Closed lxtGH closed 3 years ago
Also, I found each GPU hold 2 images during training for each dataset. How to balance the dataset sample for each node since each dataset has variant size?
Hello, I managed to train the model using _~/mseg-semantic/mseg_semantic/tool/train.py_ .
I have provided a .yaml file as the --config argument (e.g. mseg_3m.yaml). You can modify a bunch of stuff there. By default, as far as I understood, each dataset trains on a separate GPU (check the _dataset_gpumapping entry in the .yaml file. Since the model is distributively trained, the batch size will be split equally among each gpu. I believe that means that the smaller datasets will get to train for more epochs, and bigger ones for less epochs. Maybe this is a solution to combat catastrophic forgetting .
You can also edit the HRNet architecture in _ mseg-semantic/mseg_semantic/model/seg_hrnet.yaml _.
Hi @lxtGH, have you read through the training section of the README? https://github.com/mseg-dataset/mseg-semantic#training-instructions
That will point you to the TRAINING.md page: https://github.com/mseg-dataset/mseg-semantic/blob/master/training.md
You can directly use python ~/mseg-semantic/mseg_semantic/tool/train.py
with desired arguments, as @caiusdebucean mentioned. Debucean is correct -- we use DDP, with each dataset on a separate GPU, and gradients are reduced across workers.
Please note that we provide code to train dozens of different models (and we have provided weights for dozens of different trained models), so users may be looking for different sorts of training configs.
Which taxonomy, dataset, and resolution you are looking to train for? You can find more details in our paper.
Our HRNet model in Table 2 is trained using the universal taxonomy, for 1 million crops, at 1080p resolution.
Thanks for you reply!
I wonder if all the datasets are merged into one single large dataset. (Small datasets repeat multiple times while large datasets repeat less times) Will the results be different ?
@johnwlambert I mean if I concat these dataset by padding(maybe multiply a ratio number) small datasets into one large dataset. Then I can train it with 4 GPUs.
It's still a bit of an open research question about the best way to mix datasets together at training time. We wanted to prevent the large datasets from dominating the domains represented by smaller datasets, and we found our solution already worked well. But concatenating into one big dataset and randomly sampling IDs for minibatches would be something interesting to compare against.
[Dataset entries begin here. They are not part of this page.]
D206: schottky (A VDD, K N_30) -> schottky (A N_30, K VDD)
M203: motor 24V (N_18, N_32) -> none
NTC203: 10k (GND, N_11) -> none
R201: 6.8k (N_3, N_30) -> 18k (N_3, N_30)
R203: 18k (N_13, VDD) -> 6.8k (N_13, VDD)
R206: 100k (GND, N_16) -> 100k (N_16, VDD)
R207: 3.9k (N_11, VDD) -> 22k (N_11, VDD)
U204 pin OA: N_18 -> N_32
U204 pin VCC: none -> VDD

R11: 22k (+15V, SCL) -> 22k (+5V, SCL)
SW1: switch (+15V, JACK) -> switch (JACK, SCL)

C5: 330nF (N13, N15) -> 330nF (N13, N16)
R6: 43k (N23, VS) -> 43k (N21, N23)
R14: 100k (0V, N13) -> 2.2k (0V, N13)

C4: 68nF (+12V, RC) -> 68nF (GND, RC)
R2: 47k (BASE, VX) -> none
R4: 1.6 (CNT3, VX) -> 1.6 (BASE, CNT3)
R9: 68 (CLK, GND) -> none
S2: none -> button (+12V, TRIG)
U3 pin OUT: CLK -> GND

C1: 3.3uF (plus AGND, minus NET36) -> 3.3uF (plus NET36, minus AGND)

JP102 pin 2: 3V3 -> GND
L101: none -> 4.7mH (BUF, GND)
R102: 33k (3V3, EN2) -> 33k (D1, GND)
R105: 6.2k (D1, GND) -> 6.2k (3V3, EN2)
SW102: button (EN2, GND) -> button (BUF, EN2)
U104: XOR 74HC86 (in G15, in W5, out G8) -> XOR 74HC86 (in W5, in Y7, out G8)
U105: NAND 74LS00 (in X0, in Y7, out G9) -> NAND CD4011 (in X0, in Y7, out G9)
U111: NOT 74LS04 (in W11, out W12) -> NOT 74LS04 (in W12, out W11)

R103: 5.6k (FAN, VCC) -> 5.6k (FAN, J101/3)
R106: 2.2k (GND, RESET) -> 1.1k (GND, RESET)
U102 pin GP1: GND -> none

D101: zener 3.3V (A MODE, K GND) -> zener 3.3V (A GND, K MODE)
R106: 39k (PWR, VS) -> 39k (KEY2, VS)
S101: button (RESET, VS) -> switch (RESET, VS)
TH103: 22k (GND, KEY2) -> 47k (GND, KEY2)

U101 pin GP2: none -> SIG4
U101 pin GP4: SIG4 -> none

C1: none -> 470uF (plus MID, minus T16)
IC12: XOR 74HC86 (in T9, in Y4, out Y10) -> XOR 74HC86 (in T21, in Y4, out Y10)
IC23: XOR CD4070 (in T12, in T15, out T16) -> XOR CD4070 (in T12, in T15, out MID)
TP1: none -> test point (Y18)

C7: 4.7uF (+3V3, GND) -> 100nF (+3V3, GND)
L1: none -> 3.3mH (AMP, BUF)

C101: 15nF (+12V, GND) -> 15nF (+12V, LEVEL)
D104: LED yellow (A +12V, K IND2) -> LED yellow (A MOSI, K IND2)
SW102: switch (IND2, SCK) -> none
If you concatenate into one large dataset by using multiplicative ratios as if they were each on their own GPU, in expectation the minibatches should have the same ratios, so likely the results would be similar to ours. I cannot guarantee it 100%, but it's likely.
Hi! @johnwlambert I checkout the training branch. I can not find any instructions for training. I wonder how to train the HR model in Tab2 of your paper.
Also where is train-qvga-mix-copy.sh? where is train-qvga-mix-cd.sh ?
It is very confusing.